If you offer people universal basic income, they work less but have more choice, study finds

A new study from the Open Research Lab found that while unconditional cash transfers such as universal basic income slightly reduced employment rates and work hours, they increased the financial stability and agency of recipientsA new study from the Open Research Lab found that while unconditional cash transfers such as universal basic income slightly reduced employment rates and work hours, they increased the financial stability and agency of recipients. People were 2 percent less likely to be employed and worked 1.3 fewer hours weekly but had higher incomes when including the cash transfers. The financial support allowed individuals to pursue education, caregiving, health improvements, and more meaningful work. Overall, cash transfers provided recipients with the flexibility to make employment decisions aligned with their personal goals and circumstances.

In the study, carried out in the US, 1,000 low-income individuals received $1,000 per month unconditionally over three years, while a control group of 2,000 participants received $50/month.

The study claims to shed light on the multifaceted impacts of unconditional cash transfers on employment and income. The study explored how providing regular, no-strings-attached cash payments to individuals influences their work habits, employment status, and overall economic wellbeing.

The findings reveal a nuanced picture, showing both the positive and negative effects of universal basic income on employment while highlighting the increased agency recipients have in making life choices aligned with their personal goals and circumstances.

Over the course of the study, both recipients of the cash transfers and control participants (who did not receive the transfers) experienced substantial increases in employment rates and work hours. However, the control group exhibited slightly higher gains. On average, recipients were 2 percentage points less likely to be employed than their counterparts in the control group. Additionally, recipients worked an average of 1.3 fewer hours per week compared to the control participants.

At the start of the study, unemployment was notably high due to the COVID-19 pandemic, with 58 percent of recipients and 59 percent of control participants employed. By the end of the program, these rates had risen to 72 percent for recipients and 74 percent for the control group. Despite the overall improvement in employment, the marginally lower employment rates and reduced work hours among recipients highlight the varied ways individuals used the cash transfers.
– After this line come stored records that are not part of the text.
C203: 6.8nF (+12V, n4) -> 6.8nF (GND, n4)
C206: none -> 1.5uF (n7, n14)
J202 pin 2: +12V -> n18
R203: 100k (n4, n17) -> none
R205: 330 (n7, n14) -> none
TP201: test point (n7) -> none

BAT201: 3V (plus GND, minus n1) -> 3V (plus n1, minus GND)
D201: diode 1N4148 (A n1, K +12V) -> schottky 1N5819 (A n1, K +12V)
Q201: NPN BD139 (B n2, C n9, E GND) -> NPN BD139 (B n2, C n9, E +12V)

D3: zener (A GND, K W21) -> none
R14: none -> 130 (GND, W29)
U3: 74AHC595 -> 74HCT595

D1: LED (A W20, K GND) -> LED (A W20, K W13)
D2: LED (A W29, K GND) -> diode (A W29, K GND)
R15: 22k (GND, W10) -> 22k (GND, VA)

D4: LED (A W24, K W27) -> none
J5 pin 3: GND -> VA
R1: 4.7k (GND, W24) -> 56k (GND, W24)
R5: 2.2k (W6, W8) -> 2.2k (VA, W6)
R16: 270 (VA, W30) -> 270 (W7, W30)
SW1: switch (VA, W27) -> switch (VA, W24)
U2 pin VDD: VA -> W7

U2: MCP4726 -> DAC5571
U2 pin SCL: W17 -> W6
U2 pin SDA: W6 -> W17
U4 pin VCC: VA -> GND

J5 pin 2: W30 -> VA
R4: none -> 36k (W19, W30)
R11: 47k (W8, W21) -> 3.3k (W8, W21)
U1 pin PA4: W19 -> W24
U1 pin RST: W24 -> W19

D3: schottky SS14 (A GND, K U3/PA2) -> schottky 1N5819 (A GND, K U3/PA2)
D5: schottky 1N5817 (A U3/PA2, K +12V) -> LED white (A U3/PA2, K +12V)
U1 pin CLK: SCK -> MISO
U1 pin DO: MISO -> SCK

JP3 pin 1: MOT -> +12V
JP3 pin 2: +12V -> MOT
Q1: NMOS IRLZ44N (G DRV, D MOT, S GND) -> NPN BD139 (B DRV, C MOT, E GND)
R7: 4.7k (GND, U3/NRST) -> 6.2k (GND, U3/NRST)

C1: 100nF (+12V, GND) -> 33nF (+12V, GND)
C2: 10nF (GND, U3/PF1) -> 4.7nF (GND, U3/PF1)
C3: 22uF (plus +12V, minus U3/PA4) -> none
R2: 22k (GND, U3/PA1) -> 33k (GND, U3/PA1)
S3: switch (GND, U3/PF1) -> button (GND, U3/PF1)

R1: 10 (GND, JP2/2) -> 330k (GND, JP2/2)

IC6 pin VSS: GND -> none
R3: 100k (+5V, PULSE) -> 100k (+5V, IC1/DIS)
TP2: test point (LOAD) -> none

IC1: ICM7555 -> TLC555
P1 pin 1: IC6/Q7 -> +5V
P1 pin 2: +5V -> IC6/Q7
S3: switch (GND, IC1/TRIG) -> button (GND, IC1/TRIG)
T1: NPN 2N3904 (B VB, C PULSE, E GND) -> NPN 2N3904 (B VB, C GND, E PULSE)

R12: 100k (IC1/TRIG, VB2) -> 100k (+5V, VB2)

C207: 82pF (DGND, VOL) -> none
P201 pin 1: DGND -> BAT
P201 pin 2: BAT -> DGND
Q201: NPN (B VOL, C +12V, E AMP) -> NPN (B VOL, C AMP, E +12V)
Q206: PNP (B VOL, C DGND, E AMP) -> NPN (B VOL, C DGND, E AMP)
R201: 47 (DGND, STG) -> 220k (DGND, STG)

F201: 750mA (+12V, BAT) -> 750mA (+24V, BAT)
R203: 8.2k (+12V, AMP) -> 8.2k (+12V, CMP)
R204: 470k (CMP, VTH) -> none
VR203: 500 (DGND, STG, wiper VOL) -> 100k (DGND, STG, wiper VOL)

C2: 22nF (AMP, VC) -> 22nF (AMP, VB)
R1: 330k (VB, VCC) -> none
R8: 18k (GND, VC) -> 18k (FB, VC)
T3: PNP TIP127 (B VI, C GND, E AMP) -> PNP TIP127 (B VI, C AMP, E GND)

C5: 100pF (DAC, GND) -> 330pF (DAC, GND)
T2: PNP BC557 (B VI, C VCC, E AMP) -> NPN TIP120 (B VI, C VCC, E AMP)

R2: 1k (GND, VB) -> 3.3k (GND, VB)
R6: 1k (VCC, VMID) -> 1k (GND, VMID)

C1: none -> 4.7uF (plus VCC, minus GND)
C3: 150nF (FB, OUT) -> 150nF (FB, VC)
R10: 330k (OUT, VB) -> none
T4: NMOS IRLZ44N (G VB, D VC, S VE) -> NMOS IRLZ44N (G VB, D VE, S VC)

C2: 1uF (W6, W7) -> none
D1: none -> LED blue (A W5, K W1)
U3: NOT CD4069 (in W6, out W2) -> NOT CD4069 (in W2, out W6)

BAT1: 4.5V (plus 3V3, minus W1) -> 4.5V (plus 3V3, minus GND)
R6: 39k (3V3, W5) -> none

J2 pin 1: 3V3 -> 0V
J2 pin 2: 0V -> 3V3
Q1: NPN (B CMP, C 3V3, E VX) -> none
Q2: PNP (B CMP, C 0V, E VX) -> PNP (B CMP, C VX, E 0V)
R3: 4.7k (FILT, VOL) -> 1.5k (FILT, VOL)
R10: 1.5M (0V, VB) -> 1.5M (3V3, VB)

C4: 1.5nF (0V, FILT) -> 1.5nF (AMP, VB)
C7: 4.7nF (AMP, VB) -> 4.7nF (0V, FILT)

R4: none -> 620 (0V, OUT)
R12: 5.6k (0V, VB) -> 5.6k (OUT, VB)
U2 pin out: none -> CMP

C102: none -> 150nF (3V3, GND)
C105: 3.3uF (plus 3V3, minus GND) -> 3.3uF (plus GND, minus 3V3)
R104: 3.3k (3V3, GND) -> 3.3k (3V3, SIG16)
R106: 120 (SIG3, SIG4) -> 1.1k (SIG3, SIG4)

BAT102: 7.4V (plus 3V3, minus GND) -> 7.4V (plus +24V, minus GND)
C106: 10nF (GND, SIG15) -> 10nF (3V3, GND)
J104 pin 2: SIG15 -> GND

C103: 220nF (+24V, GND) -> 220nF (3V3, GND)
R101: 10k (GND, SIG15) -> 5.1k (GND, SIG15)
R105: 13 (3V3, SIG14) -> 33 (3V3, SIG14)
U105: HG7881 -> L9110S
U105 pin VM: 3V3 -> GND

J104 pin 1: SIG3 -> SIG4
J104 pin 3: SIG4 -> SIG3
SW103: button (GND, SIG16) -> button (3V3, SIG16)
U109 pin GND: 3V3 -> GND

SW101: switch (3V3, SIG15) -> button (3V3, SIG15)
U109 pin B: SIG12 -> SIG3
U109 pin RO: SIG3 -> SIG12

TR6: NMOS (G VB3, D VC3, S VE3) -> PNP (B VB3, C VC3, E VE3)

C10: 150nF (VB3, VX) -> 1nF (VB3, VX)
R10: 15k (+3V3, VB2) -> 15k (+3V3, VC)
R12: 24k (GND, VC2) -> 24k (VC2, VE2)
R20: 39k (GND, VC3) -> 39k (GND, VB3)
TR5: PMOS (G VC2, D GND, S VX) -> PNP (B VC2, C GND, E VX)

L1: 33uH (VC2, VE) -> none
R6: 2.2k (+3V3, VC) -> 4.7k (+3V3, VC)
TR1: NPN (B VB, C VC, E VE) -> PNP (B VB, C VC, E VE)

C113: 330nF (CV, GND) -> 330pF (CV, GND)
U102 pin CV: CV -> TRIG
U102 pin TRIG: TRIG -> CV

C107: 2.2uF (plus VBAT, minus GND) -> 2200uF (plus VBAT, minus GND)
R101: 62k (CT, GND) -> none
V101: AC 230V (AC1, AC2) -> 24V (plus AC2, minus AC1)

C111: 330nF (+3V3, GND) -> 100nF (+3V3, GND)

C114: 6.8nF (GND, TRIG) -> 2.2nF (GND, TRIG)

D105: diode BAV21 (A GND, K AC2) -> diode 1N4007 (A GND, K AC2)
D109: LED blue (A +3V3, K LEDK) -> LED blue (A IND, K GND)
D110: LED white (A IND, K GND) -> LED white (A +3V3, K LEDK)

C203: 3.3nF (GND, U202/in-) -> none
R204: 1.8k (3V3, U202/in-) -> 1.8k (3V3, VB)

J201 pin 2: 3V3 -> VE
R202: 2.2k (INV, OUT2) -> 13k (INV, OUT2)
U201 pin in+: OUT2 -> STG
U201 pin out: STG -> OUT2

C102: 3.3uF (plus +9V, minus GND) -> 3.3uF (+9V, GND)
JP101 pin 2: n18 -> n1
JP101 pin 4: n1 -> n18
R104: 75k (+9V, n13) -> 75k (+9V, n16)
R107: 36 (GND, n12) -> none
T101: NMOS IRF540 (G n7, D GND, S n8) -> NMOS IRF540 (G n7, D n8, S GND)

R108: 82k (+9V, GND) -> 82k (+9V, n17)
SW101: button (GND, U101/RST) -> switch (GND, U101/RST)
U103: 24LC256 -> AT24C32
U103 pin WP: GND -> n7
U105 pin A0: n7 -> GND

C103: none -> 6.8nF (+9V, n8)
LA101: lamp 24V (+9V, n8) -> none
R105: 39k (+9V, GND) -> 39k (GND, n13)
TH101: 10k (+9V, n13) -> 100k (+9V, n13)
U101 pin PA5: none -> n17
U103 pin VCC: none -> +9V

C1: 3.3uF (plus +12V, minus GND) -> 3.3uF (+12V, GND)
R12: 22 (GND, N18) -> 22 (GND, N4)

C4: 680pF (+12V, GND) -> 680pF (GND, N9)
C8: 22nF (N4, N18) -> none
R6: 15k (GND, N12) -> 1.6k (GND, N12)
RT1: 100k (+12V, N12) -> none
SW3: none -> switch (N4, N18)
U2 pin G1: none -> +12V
Differences in employment rates and work hours had direct implications for income

The differences in employment rates and work hours had direct implications for income. Recipients’ individual earned income from employment was approximately $1,500 lower on average than that of control participants, amounting to about 4 percent of the average income among the control group. Similarly, total household income for recipients, excluding the cash transfers, was between $2,500 and $4,100 lower than that of the control group, equivalent to roughly 5 percent of the control group’s average household income.

However, when the cash transfers were included, the financial picture shifted significantly. Recipients’ average individual income was approximately $10,000 higher, and their average household income was about $6,100 higher than those of the control participants. This substantial increase underscores the critical role the cash transfers played in supplementing income and providing financial stability.

One of the most significant findings of the study is the increased agency that cash transfers provided to recipients. The financial cushion allowed individuals to make employment decisions that better aligned with their personal circumstances, goals, and values. This was evident in several ways:

Job selection:  Recipients were more selective in their job searches, applying for fewer positions but placing greater emphasis on finding meaningful and interesting work. They were 5.5 percentage points more likely to prioritise interesting work as an essential condition for any job they would accept.

Education: Younger recipients, particularly those under 30, were more likely to use the cash transfers to pursue post-secondary education and work fewer hours while in school. This demographic was roughly 4 percentage points less likely to be employed and worked 1.8 fewer hours per week compared to their control group peers.

Care and family time: Some recipients chose to reduce their work hours or leave their jobs to focus on caregiving responsibilities. For instance, single parents who received the cash transfers were about 3.9 percentage points less likely to be employed and worked an average of 2.8 fewer hours per week than single parent control participants.

Wellbeing: The transfers enabled some recipients to prioritize their physical and mental health. Individuals with health challenges used the time away from work to seek necessary care and improve their well-being.

Entrepreneurship: The financial support allowed some recipients to take risks in their career paths, such as pursuing new job opportunities, starting their own businesses, or accepting lower-paying positions with better long-term prospects.

 

The study concludes that unconditional cash transfers such as universal basic income can significantly impact individuals’ employment decisions and financial stability. While some recipients chose to work fewer hours or delay employment to find better job matches, others used the financial support to pursue education, improve their health, or care for their families. This flexibility demonstrates the potential of cash transfers to enhance personal agency and quality of life, according to the authors.